Most of the previous studies that used GA for gene set selection formulated genes using binary representation in chromosomes [75,76,77]. We devised a ternary representation to consider not only selection but also the direction of association for prognosis. Thus, it allowed to automatically determine the direction and increase the interpretability of the results without post-processing. Furthermore, the proposed method can be used to determine genes related to other clinical information as well. For example, age, cancer grade and stage are also important features in evaluating a patient’s condition and establishing treatment plans. Moreover, if these clinically important variables are available together, more precise patient stratification will be possible.

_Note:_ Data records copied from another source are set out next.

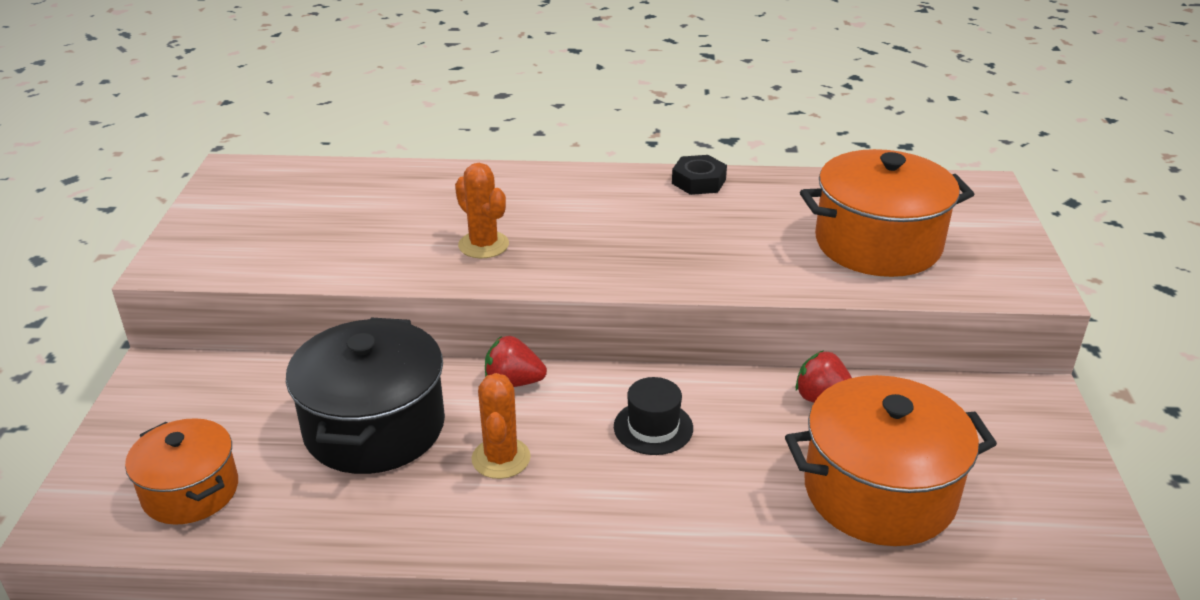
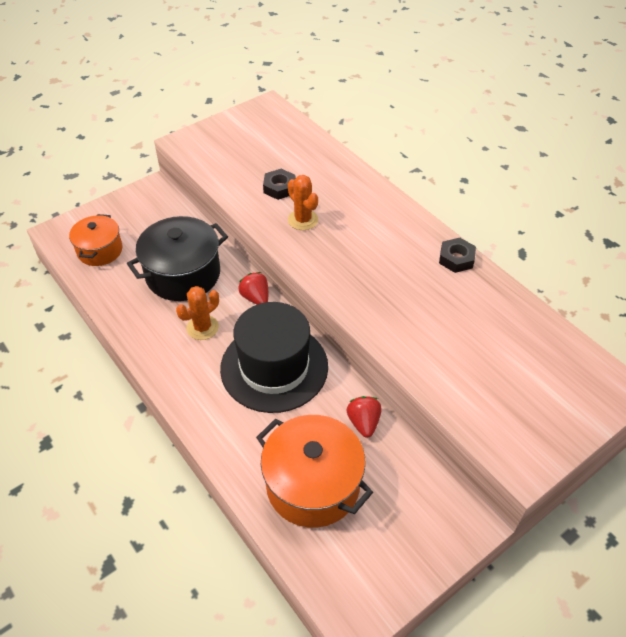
camera: 50 degrees right, 15 degrees up
(398, 234) = (279, 188): none -> black nut
(483, 245) = (303, 220): orange cactus -> orange cactus turned 45 degrees counterclockwise
(653, 427) = (274, 367): black hat -> black hat, size x2.29
(877, 244) = (484, 368): orange pot -> none

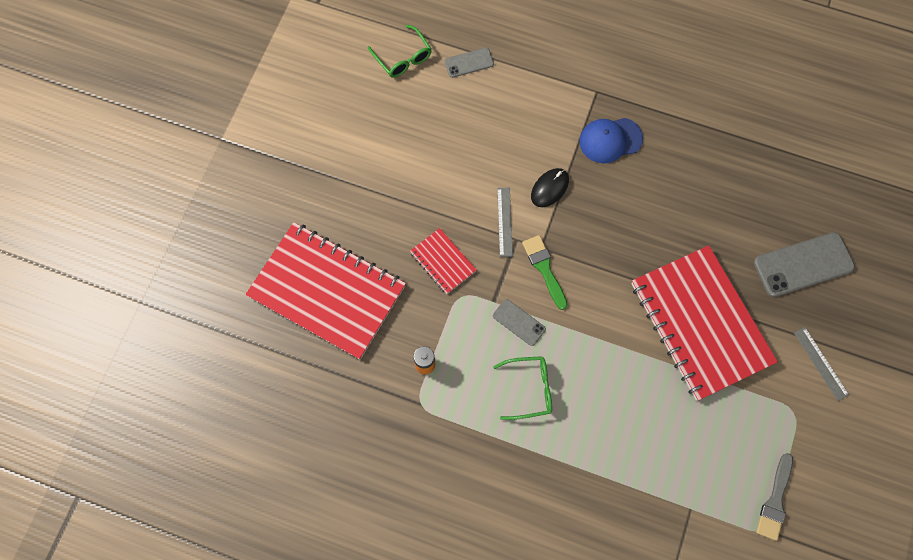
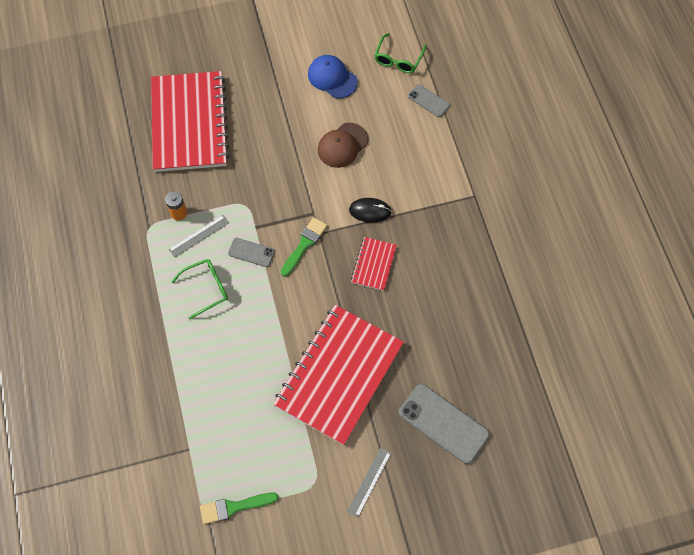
camera: 55 degrees right, 5 degrees down
(443, 262) = (262, 178): red notebook -> red notebook (373, 264)
(461, 167) = (342, 145): none -> brown cap
(505, 222) = (321, 198): grey ruler -> grey ruler (199, 236)
(519, 322) = (251, 252): grey phone -> grey phone turned 75 degrees counterclockwise
(529, 389) = (206, 288): green glasses -> green glasses turned 75 degrees counterclockwise
(610, 140) = (441, 228): blue cap -> blue cap (332, 78)
(775, 501) = (234, 507): grey brush -> green brush

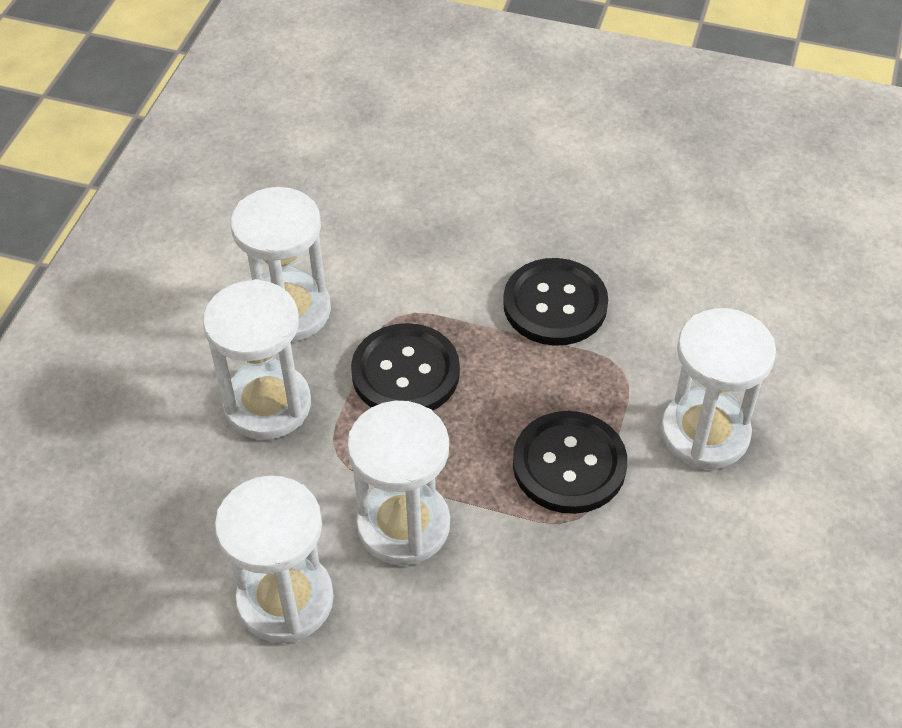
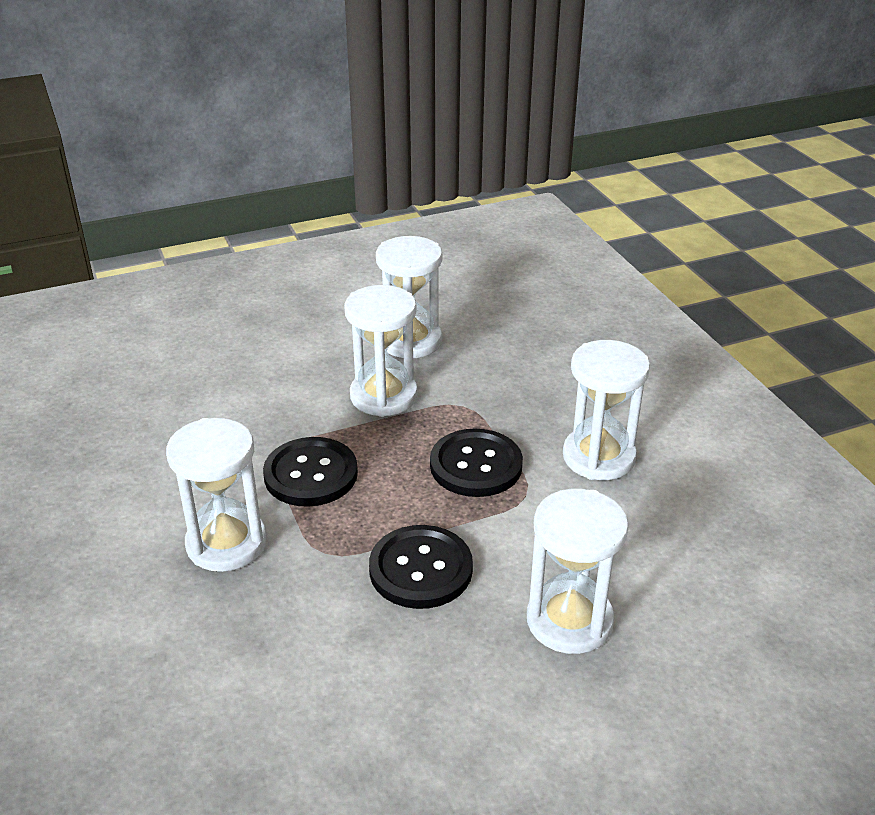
camera: 140 degrees right, 15 degrees down
(267, 405) = (536, 405): white hourglass -> white hourglass (569, 620)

There are some limitations in GA. Since better solutions are only compared to other solutions, the stop criterion is unclear. Furthermore, GA tends to converge to local optima or arbitrary points. These limitations can lead to inconsistent results and the selection of false positives. However, by performing GA several times and analyzing frequently selected genes, we were able to nominate useful novel genes for modeling subtypes or survival. For example, RAI2, which does not belong to the PAM50 gene list, was selected in the analysis, and it could play a role in helping to classify molecular subtypes of breast cancer.

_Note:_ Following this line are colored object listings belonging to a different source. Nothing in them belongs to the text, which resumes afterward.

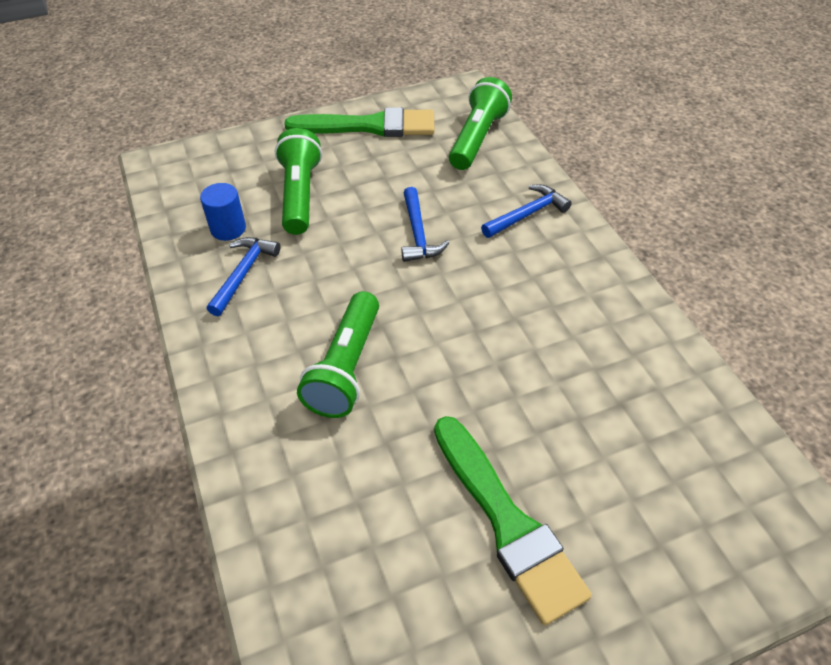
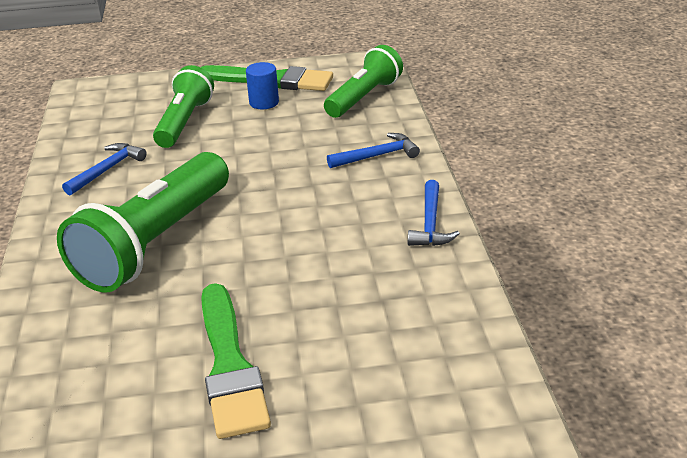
camera: 15 degrees right, 15 degrees down
(228, 229) = (112, 138): blue cylinder -> blue cylinder (264, 102)
(345, 367) = (154, 242): green flashlight -> green flashlight, size x1.59
(418, 233) = (270, 159): blue hammer -> blue hammer (430, 223)

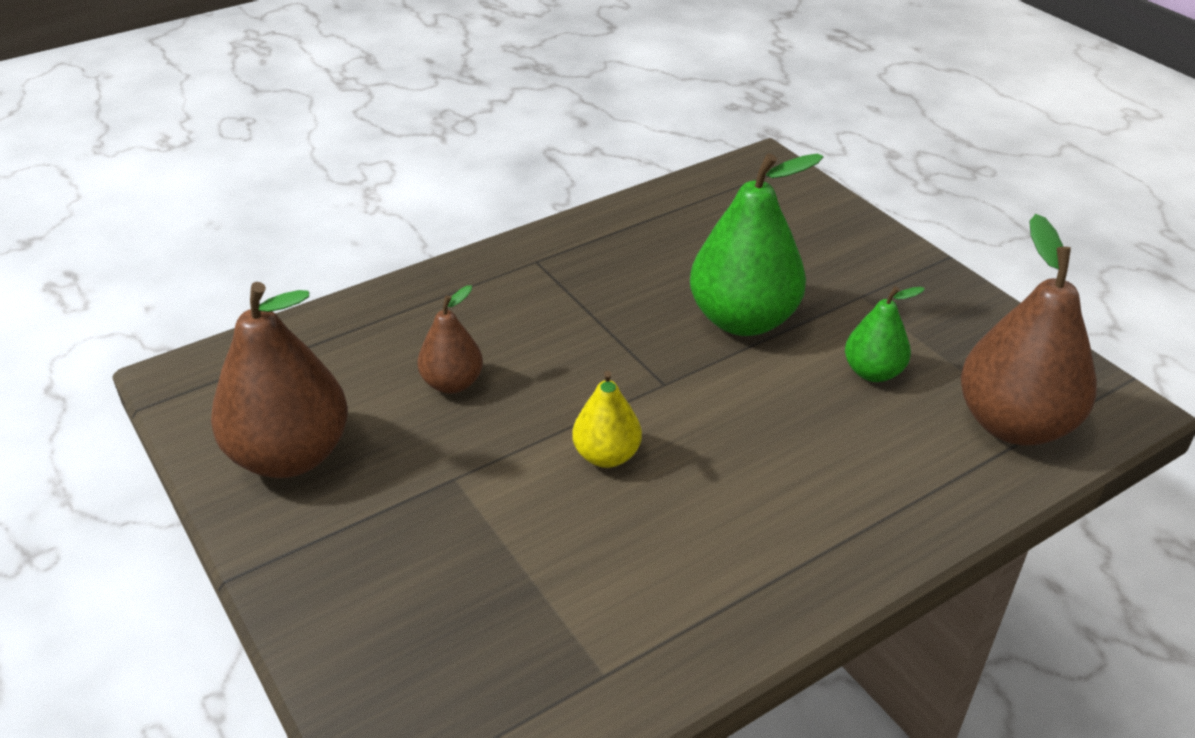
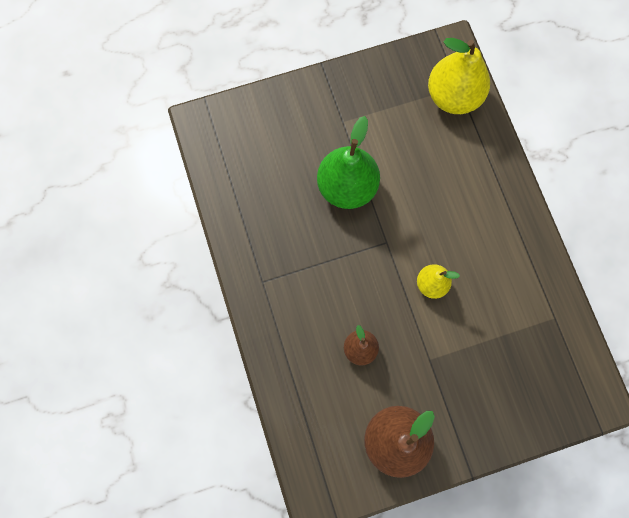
camera: 75 degrees left, 35 degrees up
(873, 372) = (403, 141): green pear -> none
(1014, 424) = (453, 96): brown pear -> yellow pear

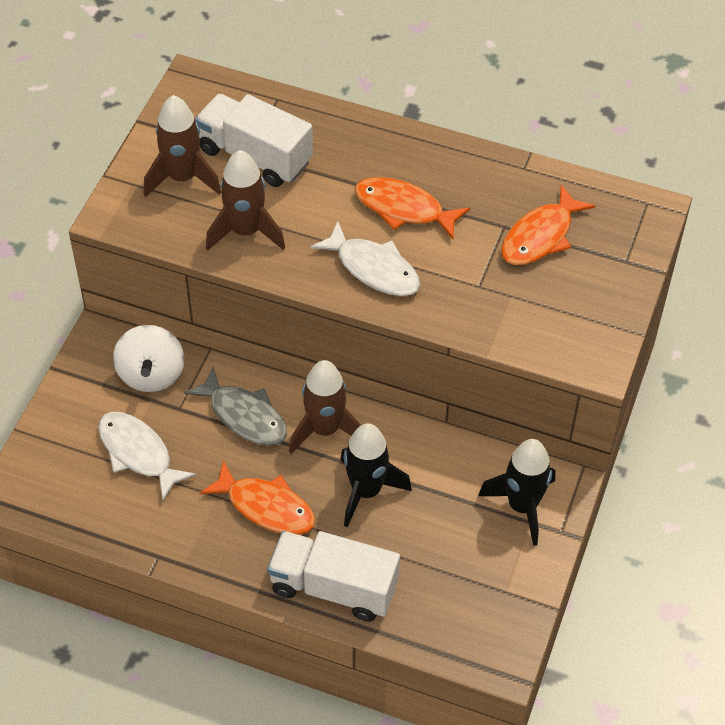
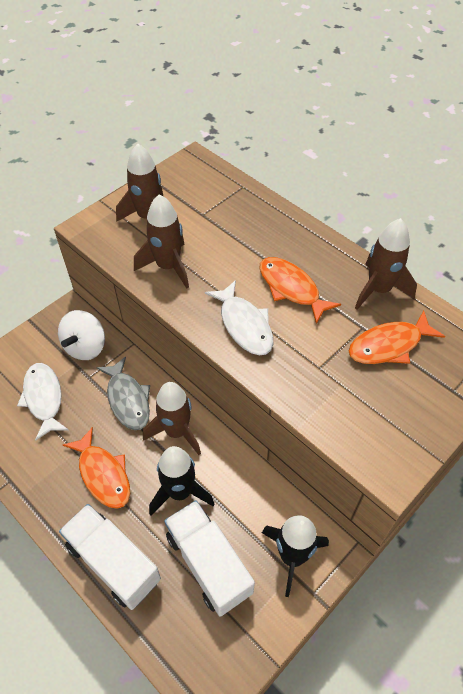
camera: 25 degrees right, 0 degrees up
(255, 156) = (205, 218): white truck -> white truck (208, 563)
(501, 177) = (379, 290): none -> brown rocket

We applied our methodology to breast cancer in this study. It was possible because the order of prognosis according to molecular subtype is well-defined for breast cancer [15,25]. However, this method can also be applied in other diseases where subtype ordering is possible. For instance, in colorectal cancer, it is known that the survival outcome is poorer in the order of CMS2, CMS3, CMS1, and CMS4 [16]. Moreover, there are some parts of our methodology that can be further modified or extended. For Cox’s proportional hazard model, which was used to compute survival score, we did not control other covariates that might affect prognosis, including age or stage at diagnosis. Additionally, transcriptomic data-based, not IHC-based, subtype information was utilized for validation. These would potentially confound the ability to extract prognosis-related genes because they may induce a bias or disconnection with a clinical practice [78]. Therefore, there is room for improvement in the selection of prognostic genes by considering non-molecular covariates as additional variables. In addition, logistic regression can be replaced by other more accurate classification algorithms for determining boundaries among subtypes. Furthermore, other clinically important attributes of an ordinal data type, such as cancer grade, can be utilized in the replacement of subtype information. This can also be applied to other diseases for which there is no well-defined subtype order. In such a case, it would be possible to stratify the patients and find important genes considering both clinical features and survival outcome.

In summary, we addressed the challenge of patient stratification for simultaneous learning of molecular subtypes and survival outcomes. However, there are still limitations to the proposed method. When calculating the risk score, patients were ranked based on the expression level of each gene. Although the rank-based methods are more robust to outliers, platforms and batches, there may be a loss of quantity information by converting the expression quantity to a rank. Therefore, a method using the expression quantity of the gene itself or a method applying the differential privacy mechanism for individuals privacy [79] could be more effective for representing individual patients. Next, interactions among genes were not directly considered. Network-based methods can be more powerful than methods of analyzing individual genes independently. Accordingly, as a follow-up study, we plan to investigate a network-based patient stratification method that simultaneously considers molecular subtypes and survival outcomes.